Real Magic

R Basics: Statistical Tests Part 2

Time to do (a little more complicated) statistical tests and inferencing!

Let’s continue our discussion of statistical tests with comparisons for data with three or more groups. For a detailed description of any of the tests and calculations I show here, you should look elsewhere (Wikipedia is a good source!). I will only show you how to do them in R and how to interpret the results.

Again, for these examples, I will use the mtcars data set that is installed along with R. Note, that in order to get access to just a single column or variable in data sets in R you use the $ symbol. For example, to get only the values of the mpg variable from the mtcars data set, use the code mtcars$mpg.

ANOVAs

The most common way to compare three or more group averages is by conducting an Analysis of Variance, or ANOVA. The important thing to know about ANOVAs is that it will compare any number of groups, however it will only tell you that a difference exists SOMEWHERE. It doesn’t tell you which groups are different. Post-hoc (or after-the-fact)tests often follow an ANOVA test to determine where the difference is located.

In my example, I adjusted the data set a little by making one of the variables a factor variable. This will define the groups to use in the ANOVA test.

mtcars$cyl <- as.factor(mtcars$cyl)

anova <- aov(mpg ~ cyl, data = mtcars)

summary(anova)

To get the results of the ANOVA from R, you need to ask for a summary of the ANOVA model. The last two columns of the table that appears hold the test statistic and the p-value for the ANOVA. R is really nice here because it will star the significant results in this table. To interpret this result, you would say something like “There is a difference in the average miles per gallon in cars with different numbers of cylinders in the engine (\(F(2,29)=39.7\),\(p<.001\)).”.

In this example, I have done a one-way ANOVA. The “one” refers to the one factor I used to define my groups. If I had second factor in the data set, I would perform a two-way ANOVA. The code would be similar to above, but you would add the second factor to the ANOVA model statement.

Regression

Regression is a vast area of statistics. I could write an entire blog about regression. However, here I’ll go over the basics of conducting a simple regression in R. Regression is another way to examine the relationship between variables. Using this method, you can see an estimation of how much a change in one variable can effect another.

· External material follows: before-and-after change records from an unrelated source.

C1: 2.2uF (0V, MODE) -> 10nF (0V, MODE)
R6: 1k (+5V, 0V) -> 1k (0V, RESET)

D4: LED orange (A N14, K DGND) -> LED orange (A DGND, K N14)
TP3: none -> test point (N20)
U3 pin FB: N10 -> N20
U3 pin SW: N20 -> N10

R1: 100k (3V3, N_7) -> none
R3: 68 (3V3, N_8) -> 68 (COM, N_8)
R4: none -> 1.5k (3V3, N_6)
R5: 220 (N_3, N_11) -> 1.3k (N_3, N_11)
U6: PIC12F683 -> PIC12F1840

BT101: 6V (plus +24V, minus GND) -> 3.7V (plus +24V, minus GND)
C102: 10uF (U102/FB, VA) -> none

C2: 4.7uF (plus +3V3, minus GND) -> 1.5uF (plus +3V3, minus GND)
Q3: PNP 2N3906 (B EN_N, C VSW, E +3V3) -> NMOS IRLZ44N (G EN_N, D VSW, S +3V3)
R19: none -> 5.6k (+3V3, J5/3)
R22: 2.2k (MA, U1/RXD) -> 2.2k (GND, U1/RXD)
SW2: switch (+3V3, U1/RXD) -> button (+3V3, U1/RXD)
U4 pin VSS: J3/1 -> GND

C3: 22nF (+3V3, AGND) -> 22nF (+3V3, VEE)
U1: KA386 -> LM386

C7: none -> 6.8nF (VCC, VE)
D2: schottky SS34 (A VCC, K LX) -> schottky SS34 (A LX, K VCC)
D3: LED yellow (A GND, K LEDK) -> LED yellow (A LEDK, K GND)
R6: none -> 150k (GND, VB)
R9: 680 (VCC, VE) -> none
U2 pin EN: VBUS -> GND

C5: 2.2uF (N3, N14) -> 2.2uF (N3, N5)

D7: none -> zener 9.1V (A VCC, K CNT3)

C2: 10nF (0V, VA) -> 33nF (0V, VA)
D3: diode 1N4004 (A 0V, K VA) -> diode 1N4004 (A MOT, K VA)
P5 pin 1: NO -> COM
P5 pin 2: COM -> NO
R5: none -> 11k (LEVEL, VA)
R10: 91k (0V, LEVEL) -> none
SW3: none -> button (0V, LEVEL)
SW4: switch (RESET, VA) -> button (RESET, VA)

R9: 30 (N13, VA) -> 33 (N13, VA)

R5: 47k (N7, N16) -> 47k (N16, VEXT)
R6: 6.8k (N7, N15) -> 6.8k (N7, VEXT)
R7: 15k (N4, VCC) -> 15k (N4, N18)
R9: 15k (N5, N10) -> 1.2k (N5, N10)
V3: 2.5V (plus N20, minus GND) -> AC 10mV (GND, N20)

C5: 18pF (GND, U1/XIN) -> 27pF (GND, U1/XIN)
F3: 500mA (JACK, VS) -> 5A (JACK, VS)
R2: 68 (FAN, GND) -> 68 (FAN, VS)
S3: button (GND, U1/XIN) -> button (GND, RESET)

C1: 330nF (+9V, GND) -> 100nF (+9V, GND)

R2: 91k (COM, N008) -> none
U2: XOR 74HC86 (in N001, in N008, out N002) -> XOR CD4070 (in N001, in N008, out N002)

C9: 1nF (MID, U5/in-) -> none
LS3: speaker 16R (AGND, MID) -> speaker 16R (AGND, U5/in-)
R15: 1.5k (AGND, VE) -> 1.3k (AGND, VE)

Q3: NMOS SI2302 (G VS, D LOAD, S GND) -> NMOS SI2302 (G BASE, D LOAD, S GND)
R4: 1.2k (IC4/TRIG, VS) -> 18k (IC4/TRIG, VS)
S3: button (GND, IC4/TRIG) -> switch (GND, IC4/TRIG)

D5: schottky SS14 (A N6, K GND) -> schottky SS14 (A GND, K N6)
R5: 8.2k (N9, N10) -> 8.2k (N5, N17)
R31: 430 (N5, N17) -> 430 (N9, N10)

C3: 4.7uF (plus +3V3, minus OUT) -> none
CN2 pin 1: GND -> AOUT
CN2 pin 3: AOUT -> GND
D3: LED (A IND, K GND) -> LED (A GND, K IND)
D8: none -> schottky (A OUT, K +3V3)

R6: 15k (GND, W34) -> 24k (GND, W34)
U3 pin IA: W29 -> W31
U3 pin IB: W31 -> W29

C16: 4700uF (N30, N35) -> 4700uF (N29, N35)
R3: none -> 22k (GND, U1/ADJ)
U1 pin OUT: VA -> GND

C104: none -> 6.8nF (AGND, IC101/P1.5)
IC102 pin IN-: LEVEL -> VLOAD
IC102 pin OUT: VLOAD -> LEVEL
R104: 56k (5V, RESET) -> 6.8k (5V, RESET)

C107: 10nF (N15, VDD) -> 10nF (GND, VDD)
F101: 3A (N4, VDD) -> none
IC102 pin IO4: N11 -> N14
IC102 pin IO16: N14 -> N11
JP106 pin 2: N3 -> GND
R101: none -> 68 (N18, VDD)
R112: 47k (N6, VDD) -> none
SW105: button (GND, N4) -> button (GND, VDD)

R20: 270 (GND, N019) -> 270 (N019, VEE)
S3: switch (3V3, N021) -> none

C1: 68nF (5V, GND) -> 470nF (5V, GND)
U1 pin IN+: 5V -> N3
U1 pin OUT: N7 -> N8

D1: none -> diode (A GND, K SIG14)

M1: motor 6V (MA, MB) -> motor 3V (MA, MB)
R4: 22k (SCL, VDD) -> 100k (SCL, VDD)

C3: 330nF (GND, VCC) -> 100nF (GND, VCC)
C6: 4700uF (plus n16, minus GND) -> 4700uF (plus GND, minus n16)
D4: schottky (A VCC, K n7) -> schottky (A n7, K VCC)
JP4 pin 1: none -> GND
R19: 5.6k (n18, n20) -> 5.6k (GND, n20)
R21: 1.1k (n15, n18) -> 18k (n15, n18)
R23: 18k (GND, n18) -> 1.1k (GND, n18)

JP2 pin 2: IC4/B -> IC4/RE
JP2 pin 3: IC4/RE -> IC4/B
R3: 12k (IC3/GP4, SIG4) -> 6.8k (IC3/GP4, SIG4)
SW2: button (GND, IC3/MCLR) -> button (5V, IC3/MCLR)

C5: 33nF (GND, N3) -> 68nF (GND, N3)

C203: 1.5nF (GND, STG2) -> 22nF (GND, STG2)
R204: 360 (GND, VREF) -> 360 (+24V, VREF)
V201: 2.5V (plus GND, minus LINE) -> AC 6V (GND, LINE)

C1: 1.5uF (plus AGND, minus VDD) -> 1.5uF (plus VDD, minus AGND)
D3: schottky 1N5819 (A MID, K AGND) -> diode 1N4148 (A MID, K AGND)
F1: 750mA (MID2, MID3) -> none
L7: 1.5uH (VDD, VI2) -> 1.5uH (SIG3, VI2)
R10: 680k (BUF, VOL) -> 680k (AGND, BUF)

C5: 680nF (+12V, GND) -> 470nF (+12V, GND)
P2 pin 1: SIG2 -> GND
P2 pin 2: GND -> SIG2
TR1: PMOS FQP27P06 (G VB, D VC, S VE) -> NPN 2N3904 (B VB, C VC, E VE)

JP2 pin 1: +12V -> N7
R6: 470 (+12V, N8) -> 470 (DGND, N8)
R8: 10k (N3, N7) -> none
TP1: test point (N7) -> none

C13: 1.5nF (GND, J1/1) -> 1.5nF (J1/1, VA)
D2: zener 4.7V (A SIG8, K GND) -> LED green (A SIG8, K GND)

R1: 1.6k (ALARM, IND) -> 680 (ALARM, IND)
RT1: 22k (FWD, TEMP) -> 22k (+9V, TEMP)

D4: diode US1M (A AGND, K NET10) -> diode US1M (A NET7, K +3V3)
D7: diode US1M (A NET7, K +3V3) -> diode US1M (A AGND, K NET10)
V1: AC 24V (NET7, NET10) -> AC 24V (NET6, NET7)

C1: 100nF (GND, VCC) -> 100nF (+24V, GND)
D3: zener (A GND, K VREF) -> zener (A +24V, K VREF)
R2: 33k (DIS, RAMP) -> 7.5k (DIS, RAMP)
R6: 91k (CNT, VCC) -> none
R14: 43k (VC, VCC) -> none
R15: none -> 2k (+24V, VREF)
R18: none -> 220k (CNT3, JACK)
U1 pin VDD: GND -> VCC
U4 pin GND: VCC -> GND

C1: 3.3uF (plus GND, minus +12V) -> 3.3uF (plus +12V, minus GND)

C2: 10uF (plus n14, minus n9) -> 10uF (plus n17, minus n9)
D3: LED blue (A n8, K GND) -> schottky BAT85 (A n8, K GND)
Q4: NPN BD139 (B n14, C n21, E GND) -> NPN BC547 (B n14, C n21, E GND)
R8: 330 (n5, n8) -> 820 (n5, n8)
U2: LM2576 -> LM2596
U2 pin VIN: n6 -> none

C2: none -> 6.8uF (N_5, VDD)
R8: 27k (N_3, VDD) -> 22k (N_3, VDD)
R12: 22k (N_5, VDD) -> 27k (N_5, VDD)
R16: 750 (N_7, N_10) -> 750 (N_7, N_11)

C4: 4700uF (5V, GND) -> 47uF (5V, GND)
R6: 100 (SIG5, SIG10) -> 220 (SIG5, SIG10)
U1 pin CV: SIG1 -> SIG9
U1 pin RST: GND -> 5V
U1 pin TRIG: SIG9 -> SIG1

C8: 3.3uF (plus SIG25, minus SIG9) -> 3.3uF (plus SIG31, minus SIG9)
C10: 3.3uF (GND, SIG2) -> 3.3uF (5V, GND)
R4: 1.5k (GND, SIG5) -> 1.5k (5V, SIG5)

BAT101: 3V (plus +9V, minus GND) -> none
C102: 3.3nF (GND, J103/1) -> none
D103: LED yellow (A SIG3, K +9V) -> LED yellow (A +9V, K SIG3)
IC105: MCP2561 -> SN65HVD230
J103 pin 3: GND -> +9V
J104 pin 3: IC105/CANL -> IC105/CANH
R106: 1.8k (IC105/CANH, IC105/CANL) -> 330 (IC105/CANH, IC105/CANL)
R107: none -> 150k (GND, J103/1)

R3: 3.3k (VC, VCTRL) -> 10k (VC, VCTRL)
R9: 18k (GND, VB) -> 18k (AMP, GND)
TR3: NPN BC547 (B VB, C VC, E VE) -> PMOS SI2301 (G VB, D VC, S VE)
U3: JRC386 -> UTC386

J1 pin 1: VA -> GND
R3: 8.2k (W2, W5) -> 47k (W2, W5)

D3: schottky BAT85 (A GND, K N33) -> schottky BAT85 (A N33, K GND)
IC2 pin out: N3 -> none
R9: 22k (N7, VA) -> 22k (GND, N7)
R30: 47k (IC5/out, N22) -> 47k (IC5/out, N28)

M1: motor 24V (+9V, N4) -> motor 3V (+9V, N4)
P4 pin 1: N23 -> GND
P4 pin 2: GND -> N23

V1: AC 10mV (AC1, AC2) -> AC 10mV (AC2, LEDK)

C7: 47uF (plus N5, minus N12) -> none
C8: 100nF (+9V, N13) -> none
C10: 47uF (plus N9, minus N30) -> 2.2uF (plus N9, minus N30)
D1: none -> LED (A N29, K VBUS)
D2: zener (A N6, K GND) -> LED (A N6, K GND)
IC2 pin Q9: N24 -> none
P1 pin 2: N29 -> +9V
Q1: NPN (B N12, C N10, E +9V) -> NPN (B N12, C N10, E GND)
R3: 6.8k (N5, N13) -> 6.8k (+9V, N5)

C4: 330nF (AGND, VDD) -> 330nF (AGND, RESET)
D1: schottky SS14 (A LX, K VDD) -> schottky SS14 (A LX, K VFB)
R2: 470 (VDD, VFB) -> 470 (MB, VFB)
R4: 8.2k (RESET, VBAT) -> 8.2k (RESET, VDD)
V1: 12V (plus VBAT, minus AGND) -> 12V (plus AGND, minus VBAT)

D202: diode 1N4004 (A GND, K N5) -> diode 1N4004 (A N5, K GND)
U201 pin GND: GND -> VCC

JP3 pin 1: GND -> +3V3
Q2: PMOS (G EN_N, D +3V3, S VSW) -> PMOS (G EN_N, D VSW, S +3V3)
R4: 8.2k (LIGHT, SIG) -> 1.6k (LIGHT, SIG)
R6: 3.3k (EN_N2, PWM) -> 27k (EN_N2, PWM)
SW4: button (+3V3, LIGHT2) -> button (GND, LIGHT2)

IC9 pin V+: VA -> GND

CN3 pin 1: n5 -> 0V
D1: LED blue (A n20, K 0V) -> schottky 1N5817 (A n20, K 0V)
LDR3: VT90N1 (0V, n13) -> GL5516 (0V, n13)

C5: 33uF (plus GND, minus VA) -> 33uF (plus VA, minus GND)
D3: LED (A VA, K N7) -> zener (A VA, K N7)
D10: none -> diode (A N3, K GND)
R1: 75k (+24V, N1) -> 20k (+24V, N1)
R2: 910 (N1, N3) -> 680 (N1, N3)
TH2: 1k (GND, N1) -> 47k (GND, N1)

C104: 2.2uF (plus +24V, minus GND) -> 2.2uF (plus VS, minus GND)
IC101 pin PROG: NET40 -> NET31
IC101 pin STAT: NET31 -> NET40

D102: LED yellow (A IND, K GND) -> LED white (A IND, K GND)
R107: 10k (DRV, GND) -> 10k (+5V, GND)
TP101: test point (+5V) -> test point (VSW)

The variables in regression are often divided into what you are trying to predict (the dependent variable) and what you are using to make the prediction (the independent variables or predictors). It’s important to make this distinction before you start! For our example, let’s predict miles per gallon from horsepower.

fit <- lm(mpg ~ hp, data=mtcars)
summary(fit)
## 
## Call:
## lm(formula = mpg ~ hp, data = mtcars)
## 
## Residuals:
##     Min      1Q  Median      3Q     Max 
## -5.7121 -2.1122 -0.8854  1.5819  8.2360 
## 
## Coefficients:
##             Estimate Std. Error t value Pr(>|t|)    
## (Intercept) 30.09886    1.63392  18.421  < 2e-16 ***
## hp          -0.06823    0.01012  -6.742 1.79e-07 ***
## ---
## Signif. codes:  0 '***' 0.001 '**' 0.01 '*' 0.05 '.' 0.1 ' ' 1
## 
## Residual standard error: 3.863 on 30 degrees of freedom
## Multiple R-squared:  0.6024, Adjusted R-squared:  0.5892 
## F-statistic: 45.46 on 1 and 30 DF,  p-value: 1.788e-07

The first thing you should not is how similar this output is to ANOVA output. When you predictor variable is categorical, or defines a group, regression and ANOVA should be pretty similar. The second thing you should look at is the plot of the regression line.

plot(mtcars$hp, mtcars$mpg)
abline(fit)

It’s the same plot that we had when we looked at the correlation between these two variables. We have just added the regression line to gain some more insight into the relationship between horsepower and correlation.

Tests of Independence

The last tests I will go over as basics are the Chi-Squared (\(\chi^2\)) test and Fisher’s Exact test. These tests are applied when you are classifying data into multiple groups. Is there a difference between the number of observations who fall into each group?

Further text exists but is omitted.